Dwight Howard blames “politics” for being left off NBA Top 75 list

Dwight Howard
NEW YORK, NEW YORK – JANUARY 22: Dwight Howard #39 of the Los Angeles Lakers warms up before the game against the New York Knicks at Madison Square Garden on January 22, 2020 in New York City.NOTE TO USER: User expressly acknowledges and agrees that, by downloading and or using this photograph, User is consenting to the terms and conditions of the Getty Images License Agreement. (Photo by Elsa/Getty Images)

The NBA released its official list of the top 75 players of all time earlier this season to commemorate the league’s 75th season in existence. Arguably the biggest snub to not be voted in among 76 players (there was one tie leading to an extra player named) was Dwight Howard.

The Los Angeles Lakers center is widely viewed as a first-ballot Hall of Famer once he retires and his days as the superstar on the Orlando Magic are some of the most dominant two-way performances of the last 20 years. That left many fans wondering how the 35-year-old did not make the cut.
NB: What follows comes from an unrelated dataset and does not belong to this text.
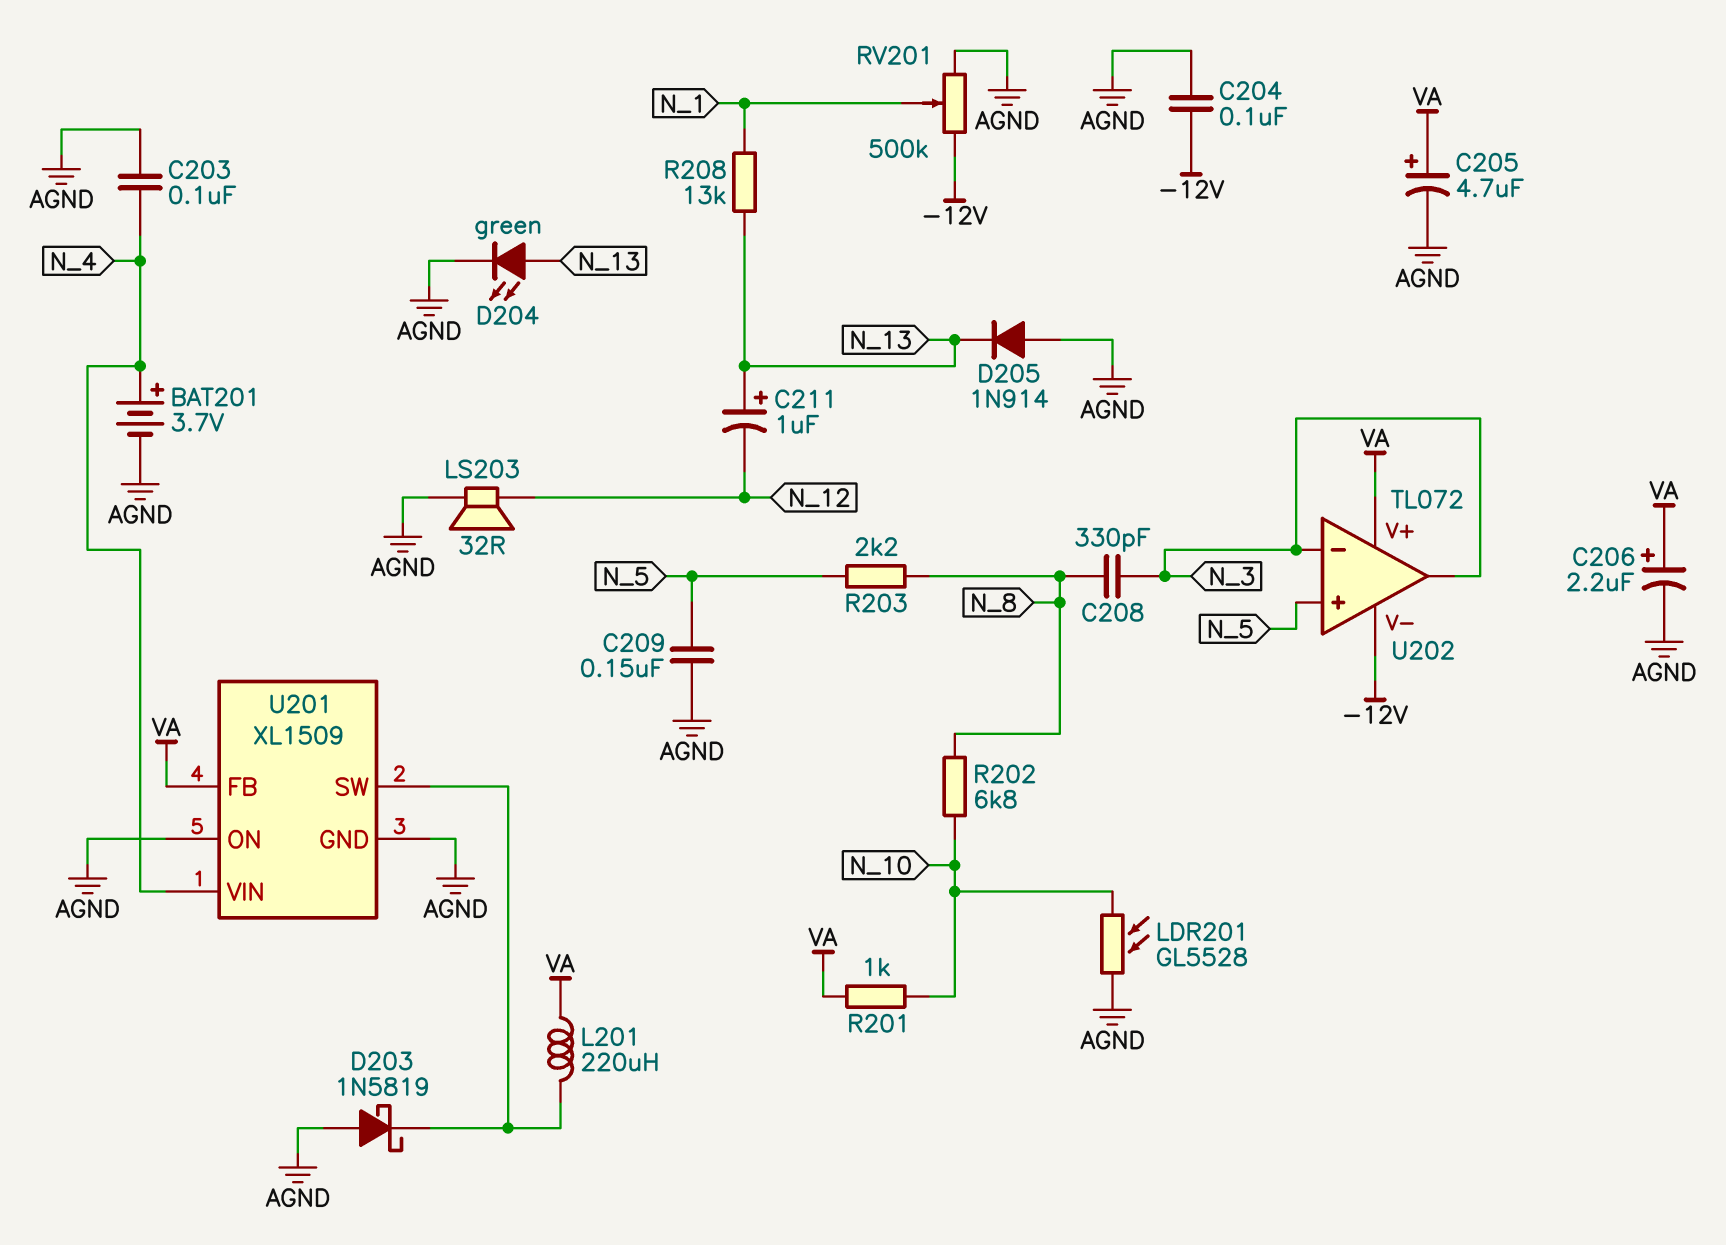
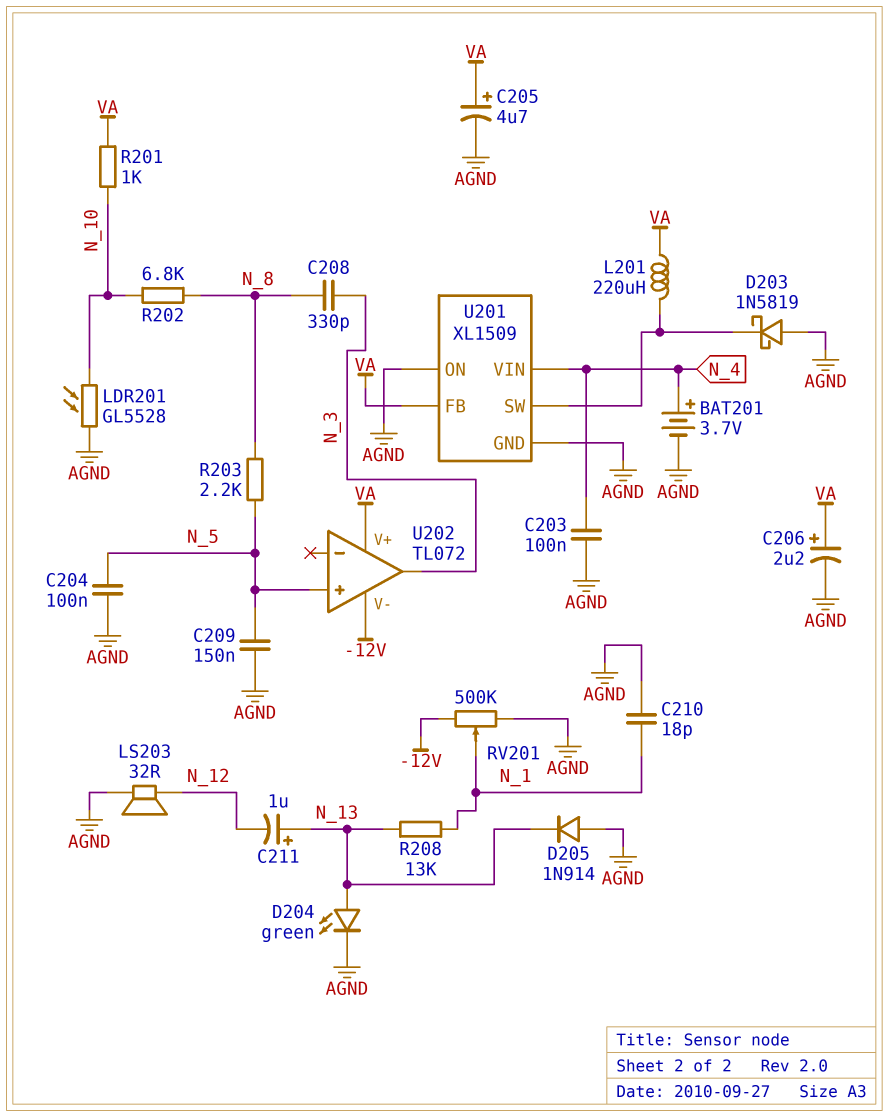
C204: 100nF (-12V, AGND) -> 100nF (AGND, N_5)
C210: none -> 18pF (AGND, N_1)
U202 pin in-: N_3 -> none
Speaking to Taylor Rooks for Bleacher Report, however, Howard said he was not surprised to not be voted to the list. The big man made it very clear that he belonged in that group but that “politics” prevented it.

“I knew I wasn’t going to be on it,” Howard said. “I already knew. I knew soon as they made a 75 list, they’re not going to put me on it. I might as well forget about it. I knew that they was not going to put me on that list. […] I most definitely should be on that list but it’s so okay. I’m not upset about it. I was for probably like 30 seconds. I said ‘you know what, life is great. I’m alive, I’m still playing basketball in my 18th season. Who cares about a list made by people who ain’t never bounced a basketball before? Who cares?'”
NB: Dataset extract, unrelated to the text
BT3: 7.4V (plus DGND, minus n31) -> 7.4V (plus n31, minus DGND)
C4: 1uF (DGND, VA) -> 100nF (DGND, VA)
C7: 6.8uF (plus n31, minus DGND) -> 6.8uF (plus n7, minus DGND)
That may be a vague statement but it’s not untrue. Howard has not been a likable figure in the league since he forced his way out of Orlando and only regained some of the goodwill he had lost as a role player in his second stint with the Lakers while contributing to a title run. It certainly would not be surprising if voters, which were comprised of both former players and members of the media, simply due to not liking him.

It should also be noted that while they were not explicitly forced to do so, voters decided to retain every player that was named to the NBA Top 50 list 25 years ago, limiting their new selections and squeezing spots that could go to Howard or other snubs like former Pau Gasol.

Still, even with that limitation placed, it’s hard to see a world in which Howard was not one of the top 25 players of the last 25 years. Just look at his resume. An eight-time All-Star, eight-time All-NBA selection, five-time All-Defense selection, two-time block champ, and three-time Defensive Player of the Year should get on the list, before even mentioning his ring or the fact that he took the Orlando Magic, who have barely sniffed the playoffs since he left them, to the NBA Finals as their lone star. In fact, Howard is the only eight-time All-Star or All-NBA selection in NBA history to not make the list.

These lists are generally pointless and definitely subjective. But they clearly matter to the players and they also matter to the next generation of basketball fans who learn about the game and its history this way. You can tell, even as he downplays it, that Howard is disappointed by his exclusion and he should be.